In Grenon's case, a forensic biologist told jurors that the suspect was tracked down thanks to a project that analyzes the Y chromosome of DNA samples and suggests potential surnames that could be associated with it based on comparisons with DNA uploaded to public sites.

The biologist testified that DNA found under Potvin's fingernails was inputted into the project's database, which produced the name "Grenon." Police then honed in on the suspect, whose name had surfaced early in the investigation, and tracked him to a movie theatre to obtain his DNA from a discarded cup and straws.

The same Y chromosome technique was used last year to help police in Longueuil, Que., south of Montreal, identify Franklin Maywood Romine as the person who likely raped and murdered 16-year-old Sharron Prior nearly 50 years ago.

After sentencing Grenon to life in prison, Quebec Superior Court Justice Francois Huot suggested that more convictions obtained by the use of DNA could follow.

"Several individuals will sleep less well tonight after hearing the news," he said.

Arntfield said that while cases are being solved, many of them still involve perpetrators who are dead, including Romine and Calvin Hoover, who was identified in 2020 as the killer of nine-year-old Queensville, Ont., girl Christine Jessop in 1984.

The first-degree conviction in the Grenon case could encourage police forces across Canada to move forward on their own cold cases, Arntfield said, adding that investigators should be using DNA research techniques with or without a court precedent.

"You can't sit around and wait for cases to be adjudicated before you decide to start acting on current emerging investigative techniques that have proven successful elsewhere," he said, noting that the research often costs only a few thousand dollars.

While the techniques have proven effective in solving crimes, some civil rights groups have expressed privacy concerns.

Canada's privacy commissioner has said that while municipal and provincial police forces are subject to provincial laws, DNA is "highly sensitive personal information."

"We recognize that DNA profiles can play an important role in law enforcement activity.
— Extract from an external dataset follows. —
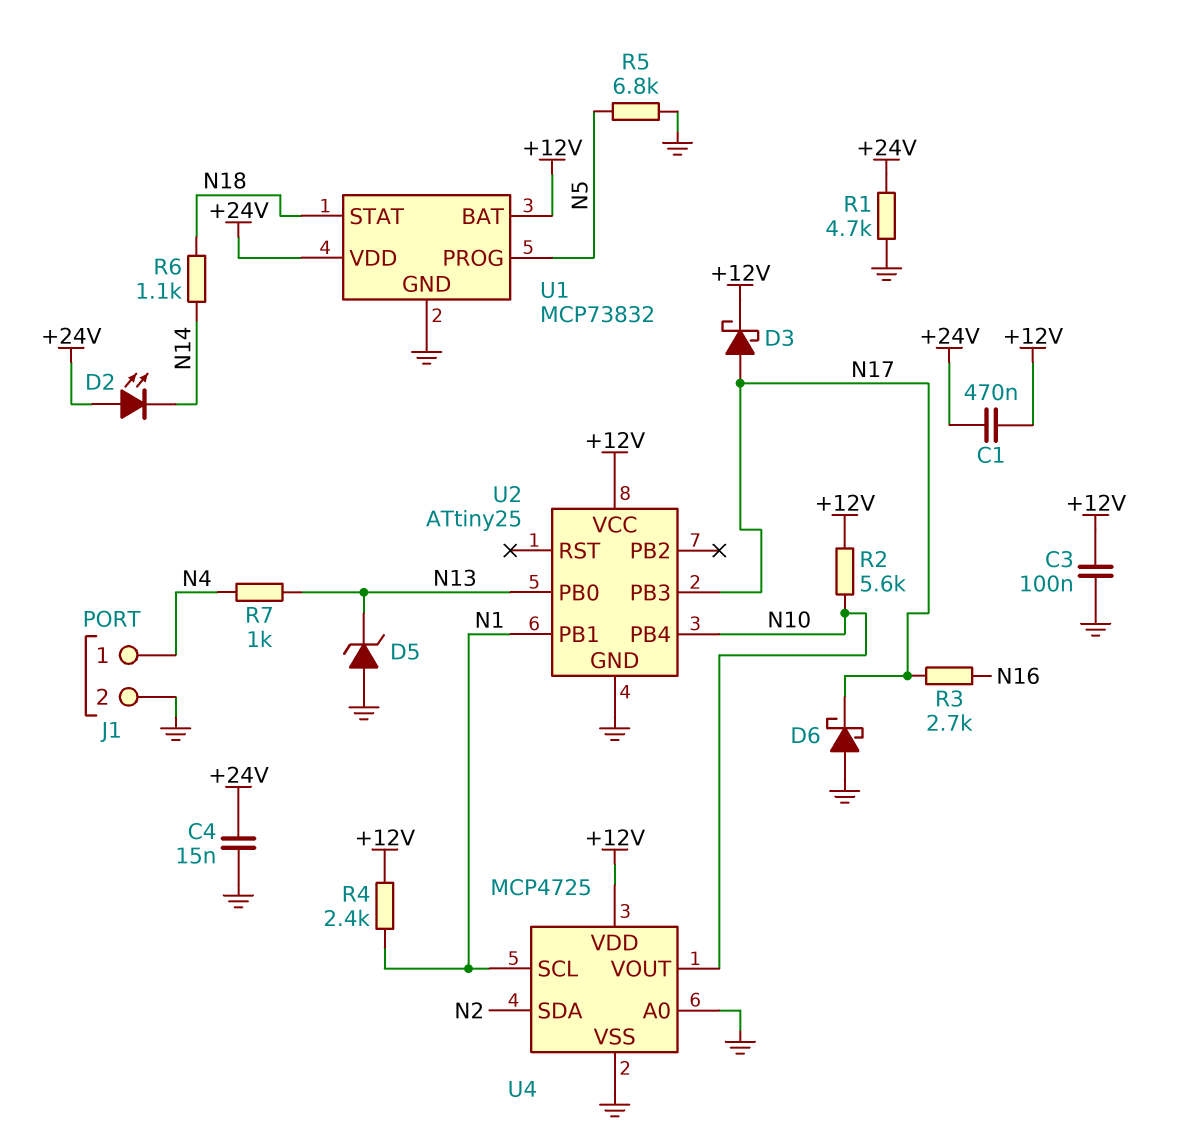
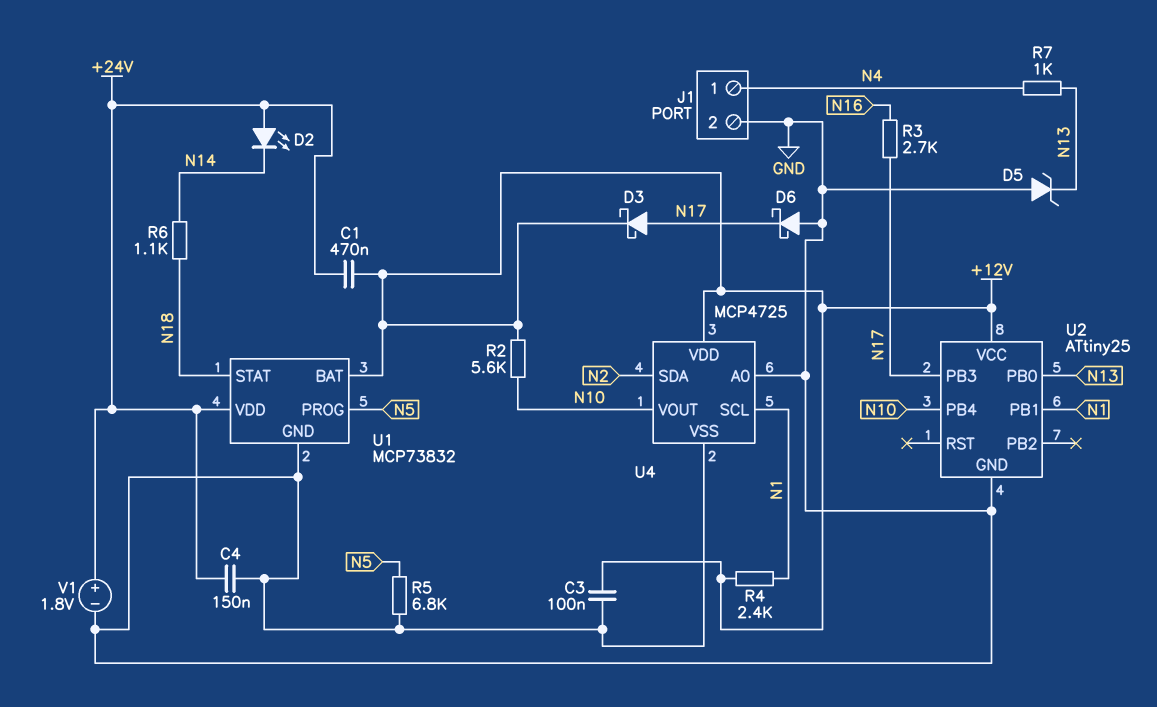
C4: 15nF (+24V, GND) -> 150nF (+24V, GND)
R1: 4.7k (+24V, GND) -> none
V1: none -> 1.8V (plus +24V, minus GND)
However, use of DNA has significant privacy implications," wrote Vito Pilieci, a communications adviser for the Office of the Privacy Commissioner of Canada. "We would support strong oversight and monitoring by the (privacy commissioner) of the collection, use, retention and destruction of DNA profiles by federal police, particularly as it pertains to police use of genealogy databases compiled by DNA kit companies."

Arntfield said the privacy concerns can be allayed by ensuring law enforcement can only search databases composed of samples from people who have explicitly consented to their information being used in criminal investigations.

He dismissed the idea that an offender's privacy can be breached by a DNA test taken by someone else that inadvertently reveals a familial link.

"That's no different than saying it's a breach of privacy that somebody's neighbour called a tip into the police that they recognize their face from a composite drawing," he said. "It's just bad luck."